Any heavy lifting should be done by this time, so refresh your drinks and make way for more light and fun. There may have been some tough conversations on this day. Or not. You might really need this good note to finish on. Or not. Regardless, what we know from research is that it is important to maintain a healthy positivity ratio in our primary relationships. One way to work on that ratio is to use “bucket-fillers” made famous in several books in the 2000s. What might you take for granted and not compliment often enough? Now’s your chance to speak up and fix that. What thing do you appreciate or always notice about your partner but never say anything about? From the silly to the serious, the importance of this part of the retreat can’t be understated. I still remember, word for word, some of the things we’ve said due to this prompt. Even now, as I think about them, I know there was a time early in our relationship when I couldn’t have dreamed we’d ever get so busy or disconnected that we wouldn’t say those things to one another anymore – but it happens. We’ve detailed for one another what makes the other the absolute best parent for our kids…talked through the things we are most proud of about each other… recalled favorite gifts or special occasions… shared gratitude for extended family and in-laws… complimented cooking and handyman abilities, among other kinds of skills 😉 … and praised some of the day-in-day-out-grind endurance that often gets overlooked. And a million other little things that somehow feel much bigger when it’s just the two of you, sitting around a fire, basking in an intentional positivity celebration.

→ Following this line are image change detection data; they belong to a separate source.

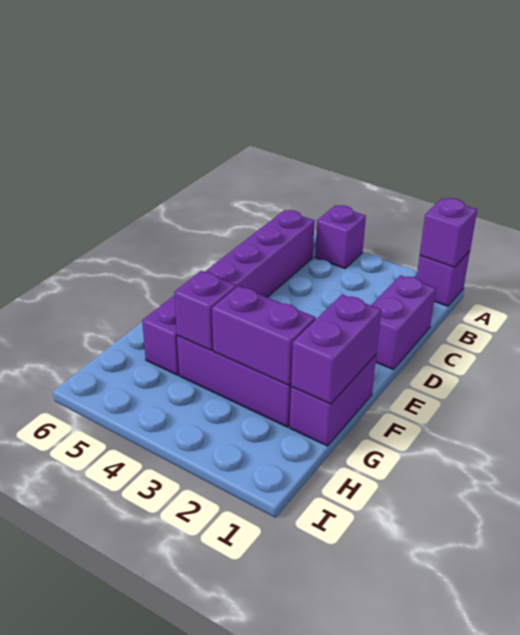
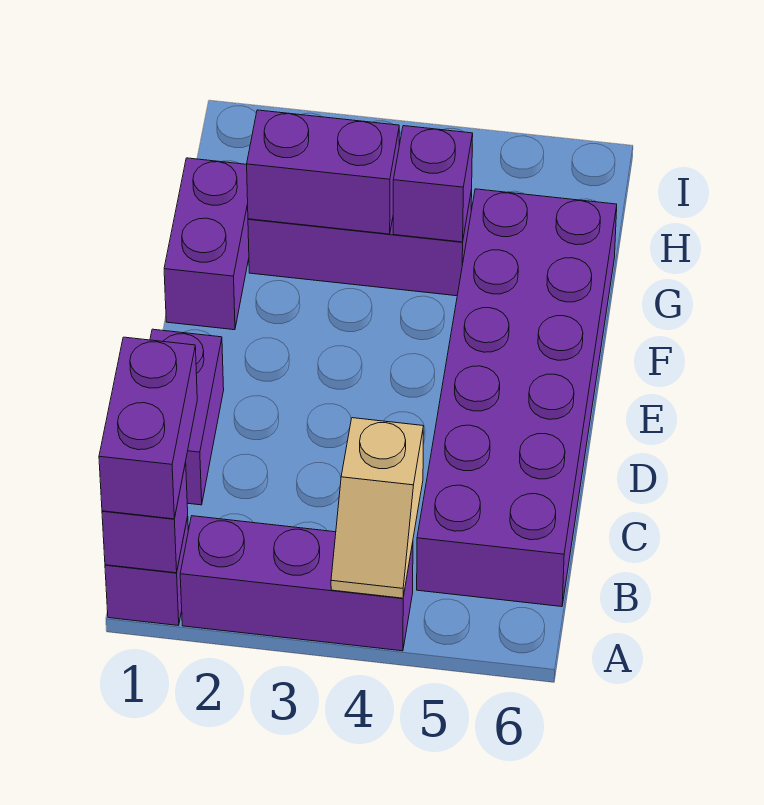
purple brick A4 level 1 -> purple brick A2:A4 level 1
none -> tan slope A4:B4 level 2 top B
purple brick B5:G5 level 1 -> purple brick B5:G6 level 1
purple brick F1:G1 level 2 -> purple brick A1:B1 level 3

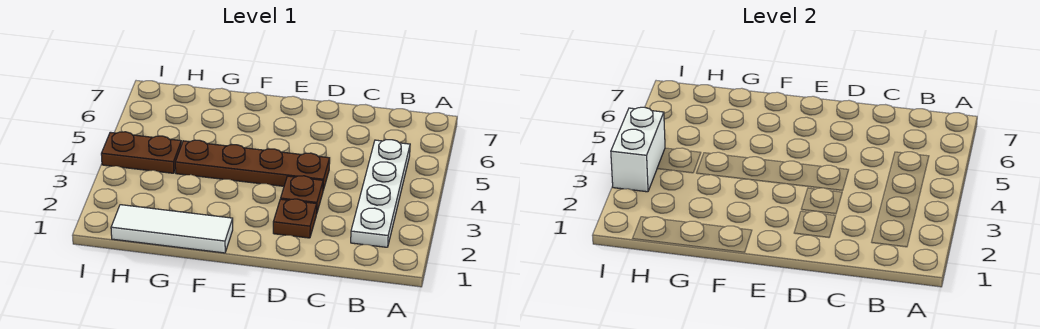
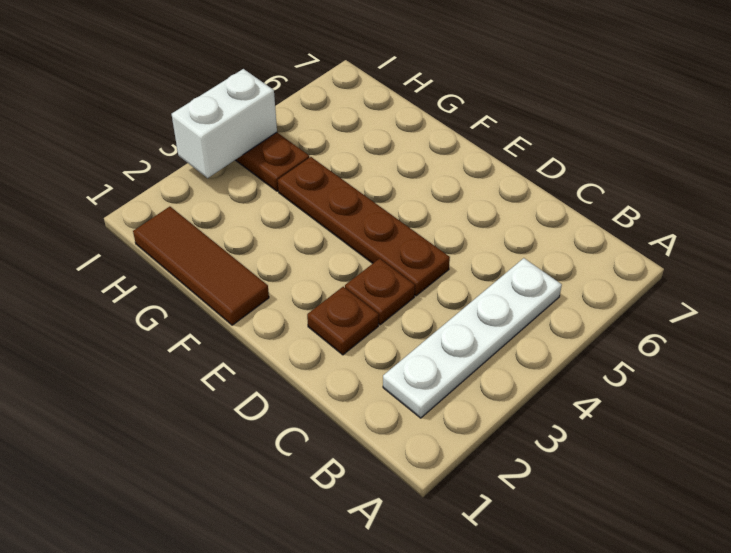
white tile F1:H1 level 1 -> brown tile F1:H1 level 1

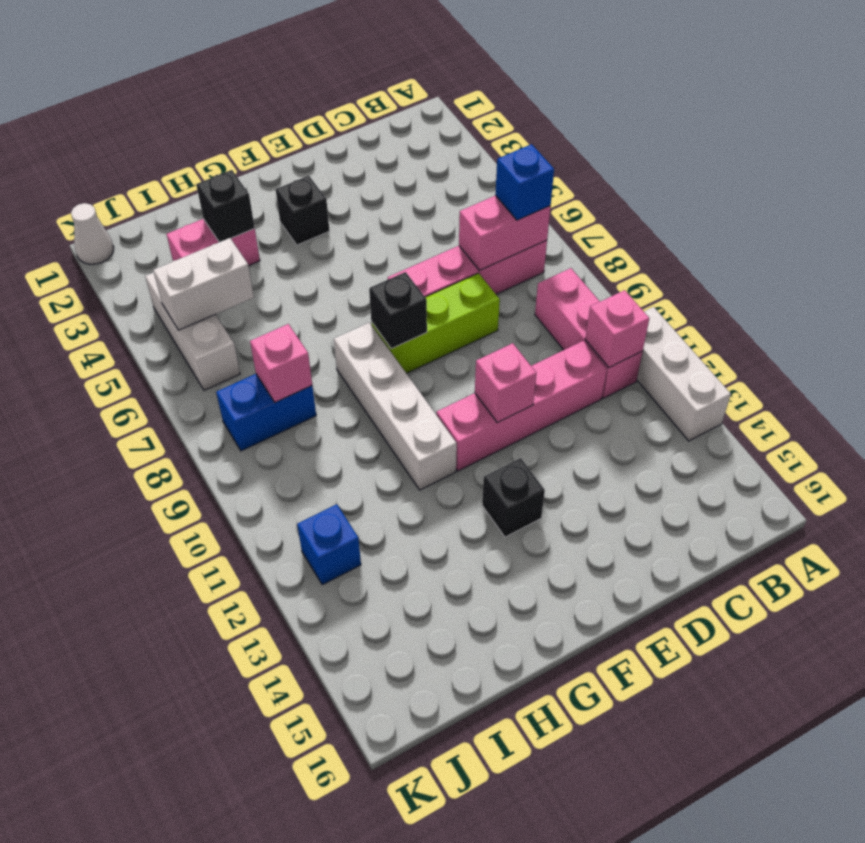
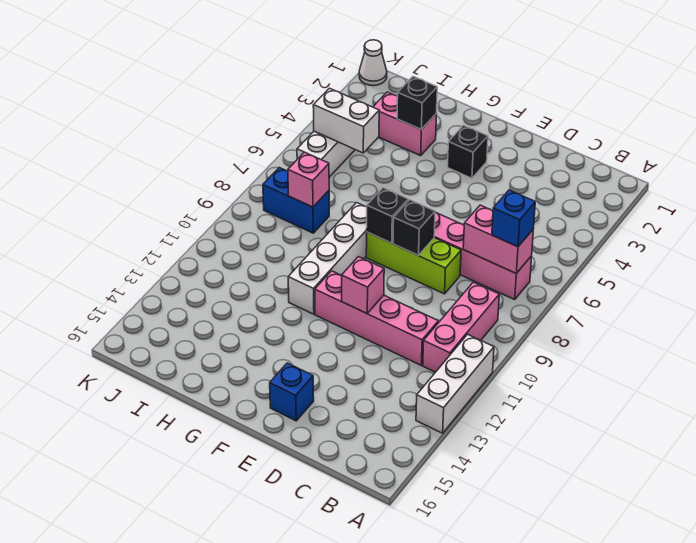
pink brick B11 level 2 -> none
black brick F13 level 1 -> black brick E8 level 2
blue brick J12 level 1 -> blue brick E15 level 1

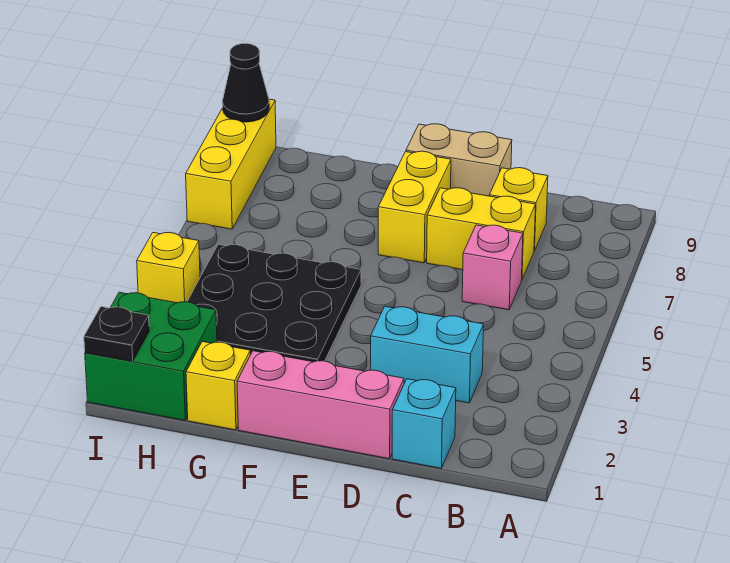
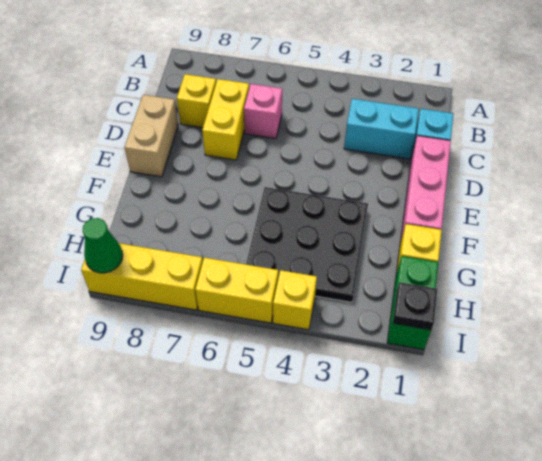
cyan brick C3:D3 level 1 -> cyan brick C2:C3 level 1
yellow brick E7:E8 level 1 -> yellow brick I5:I6 level 1
green brick H1:I2 level 1 -> green brick H1:I1 level 1
black cone I9 level 2 -> green cone I9 level 2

And then toast yourselves for making your relationship a priority and giving it the attention it deserves! I promise, you won’t regret it.   (And don’t forget to save your notes so you can look back and celebrate success, feel proud of growth and laugh at yourselves, too.) 

Here’s some additional resources for those of you who are going to try it for yourselves:

 

*final disclaimer…. if your relationship is in serious distress – maybe there is already talk of separating or worse, or there is no talk at all – I do NOT recommend trying a structured DIY retreat as a solution. These retreats are meant to be preventative and growth-focused, rather than a crisis-response. If your relationship really needs support – get it. Find a facilitated retreat or a therapist or a support group… no need to DIY. Ask for help.